Returning from Blood, Sweat and Fears, a festival of Grand Guignol put on by Washington’s Molotov Theater–and there’s a poisonous blend for you–I found that the South Carolina primary has no fears for me. Sure, McCain won and is probably on the way to the nomination. Probably, not certainly, but it’s hard to see who is going to take it away from him among the current contenders. Of course, someone not among the current contenders might. See below.
Huck came a close second but should have done better in that state. Rich, who has been the strongest Cornerite against the Huck, points out that his vote in Iowa now looks like a simple consequence of the fact that sixty per cent of the Iowa caucus attendees were evangelicals. Actually it’s worse than that for Huck. In the light of his lower percentage votes among evangelicals everywhere outside Iowa, it looks like a combination of the high percentage of evangelicals in Iowa PLUS their distrust of a Mormon.
I think that distrust is a declining factor as voters get to know Romney and begin to think of him as an individual rather than as a stereotypical representative of his faith. But it will still be a factor in otherwise favorable southern states on Super Tuesday–and time for Mitt to win the kind of smashing victory that leads to victories elsewhere is running out. He’s still in there but ever more he is running up the “Down” escalator.
BTW it seems to me to be a mistake for Cornerites and other conservatives to scorn Huckabee as a candidate whose appeal is limited to evangelicals (if indeed it is, which is far from certain.) The evangelical constituency is no longer firmly in the GOP camp. Many evangelicals, especially younger ones, are nervous that they have sold their faith for a mess of economic pottage–and not even got the pottage. Contempt for Huckabee will strengthen that burgeoning resentment.
Nor is it justified. A look at Huckabee’s policies and record shows him to be a conservative Republican in good standing who differs from the majority of conservatives on important issues–but no more so than McCain, Giuliani, or (in Michigan) Romney. He’s chopped and changed? Who hasn’t. If conservatives wanted a simon pure conservative standard-bearer, they should have supported Fred. They didn’t. And soon they may not be able to.
So is it McCain? Probably if the “Big Mo” kicks in. But as the main GOP supporter of legalizing illegal immigrants and importing cheap labor, McCain is ill placed to benefit from the significant rift that split the Democrats in the Nevada primary between Black and Hispanic voters. Black Americans are the worst hit by easy or tolerated illegal immigration. They could be in play if Hillary beats Obama in a bruising fight–now a real likelihood–and if the Republicans then highlight their economic interests seriously in the immigration debate. McCain simply can’t do this. He is the GOP’s public face of open borders. That is one among several reasons why internal party opposition to him may not simply dissipate if it becomes clear that he is likely nominee.

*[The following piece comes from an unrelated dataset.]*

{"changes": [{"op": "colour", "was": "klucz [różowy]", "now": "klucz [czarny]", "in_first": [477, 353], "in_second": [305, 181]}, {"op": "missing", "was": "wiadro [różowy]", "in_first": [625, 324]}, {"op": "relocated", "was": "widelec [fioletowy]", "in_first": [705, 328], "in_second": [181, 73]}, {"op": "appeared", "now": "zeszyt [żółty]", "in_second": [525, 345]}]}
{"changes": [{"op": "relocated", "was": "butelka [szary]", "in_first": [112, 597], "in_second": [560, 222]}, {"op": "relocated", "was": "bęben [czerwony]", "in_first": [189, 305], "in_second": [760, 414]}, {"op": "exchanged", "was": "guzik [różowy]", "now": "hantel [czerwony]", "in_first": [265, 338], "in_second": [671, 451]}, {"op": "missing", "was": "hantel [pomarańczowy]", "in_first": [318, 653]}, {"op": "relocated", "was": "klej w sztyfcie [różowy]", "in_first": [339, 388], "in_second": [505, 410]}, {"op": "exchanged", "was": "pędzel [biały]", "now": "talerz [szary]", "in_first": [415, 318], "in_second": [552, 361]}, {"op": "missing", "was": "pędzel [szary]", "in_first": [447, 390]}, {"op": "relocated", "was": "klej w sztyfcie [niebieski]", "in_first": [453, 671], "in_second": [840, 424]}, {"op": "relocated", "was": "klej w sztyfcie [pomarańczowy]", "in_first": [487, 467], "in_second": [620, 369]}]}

Indeed, iif the field remains crowded and three or more survivors arrive at the Convention short of the required majority, then someone fresh and appealing might emerge from the ensuing brawl. Given the fashion for southern governors, the new faces might be South Carolina’s Mark Sanford, Mississippi’s Haley Barbour, Alabama’s Bob Riley, or Lousiana’s Bobby Jindal. Riley is able and popular but too little known (though a possible veep nominee); Bobby Jindal was sworn in only this week–Senator Obama would point out that he was too inexperienced to run for the presidency. Haley Barbour is the cleverest man in American politics and would be a superb president, but his “Gool Ol’ Boy” camouflage will probably deter a nervous GOP from risking his candidacy. That leaves the telegenic Sanford, a moderate conservative, southern but not “too southern,” married to a charming telegenic wife, who has a 92 lifetime rating with the ACU and was often the only other congressman voting with Ron Paul against bills to expand government.

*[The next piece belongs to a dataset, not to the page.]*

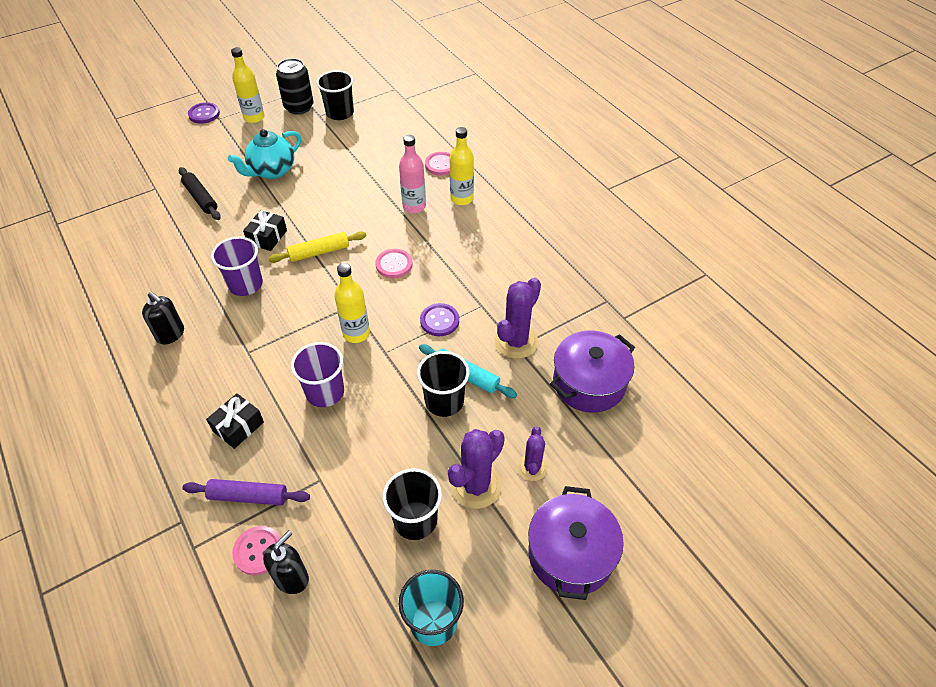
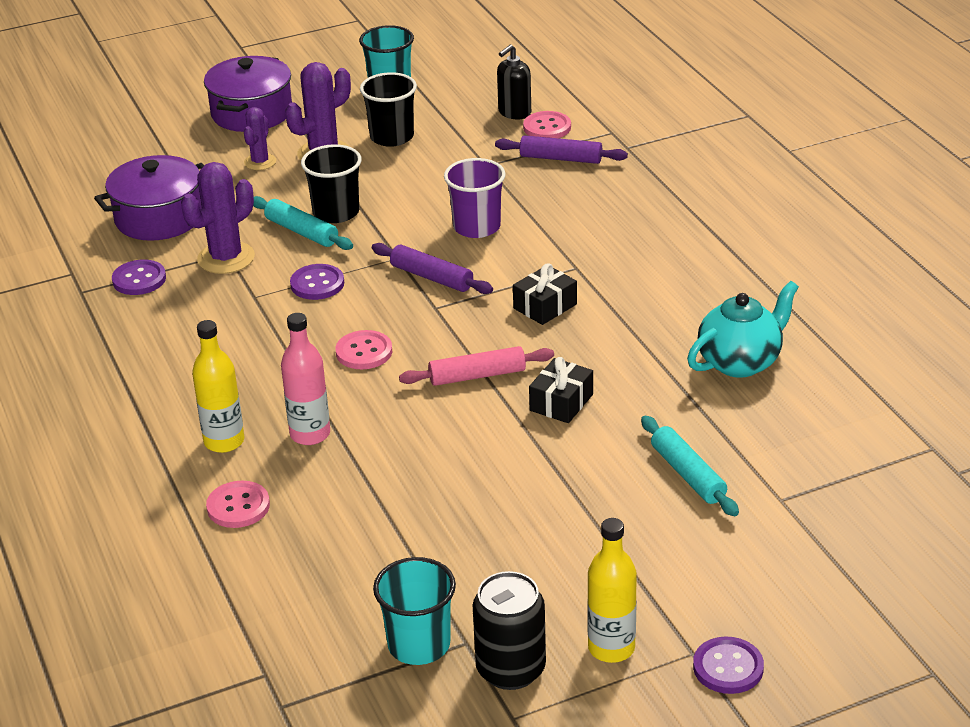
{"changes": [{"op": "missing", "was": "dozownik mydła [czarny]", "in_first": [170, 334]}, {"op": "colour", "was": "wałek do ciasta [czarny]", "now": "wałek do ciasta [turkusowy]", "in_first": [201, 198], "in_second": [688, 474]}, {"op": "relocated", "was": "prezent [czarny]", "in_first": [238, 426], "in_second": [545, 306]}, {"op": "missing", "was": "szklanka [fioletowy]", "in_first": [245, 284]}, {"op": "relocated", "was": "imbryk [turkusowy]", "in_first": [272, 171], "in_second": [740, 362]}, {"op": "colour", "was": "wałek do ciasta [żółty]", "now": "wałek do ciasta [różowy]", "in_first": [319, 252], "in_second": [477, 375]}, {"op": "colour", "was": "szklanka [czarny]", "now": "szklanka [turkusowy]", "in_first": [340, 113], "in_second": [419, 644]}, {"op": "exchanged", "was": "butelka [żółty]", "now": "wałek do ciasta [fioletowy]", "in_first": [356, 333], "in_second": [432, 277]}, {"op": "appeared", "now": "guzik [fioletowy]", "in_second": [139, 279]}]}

BTW several e-mailers have complained about my failure to mention Ron Paul in previous postings. Sorry. That indicated no hostility to the principled Mr. Paul, whose craggy republican honesty I rather like, merely a (perhaps mistaken) journalistic judgment that he was VERY unlikely to win. I also failed to mention Duncan Hunter, another principled and able candidate, because of his low standing in polls and previous results. And that might have serious consequences for me since Hunter is the candidate favored not by some distant e-mail correspondent but by my wife.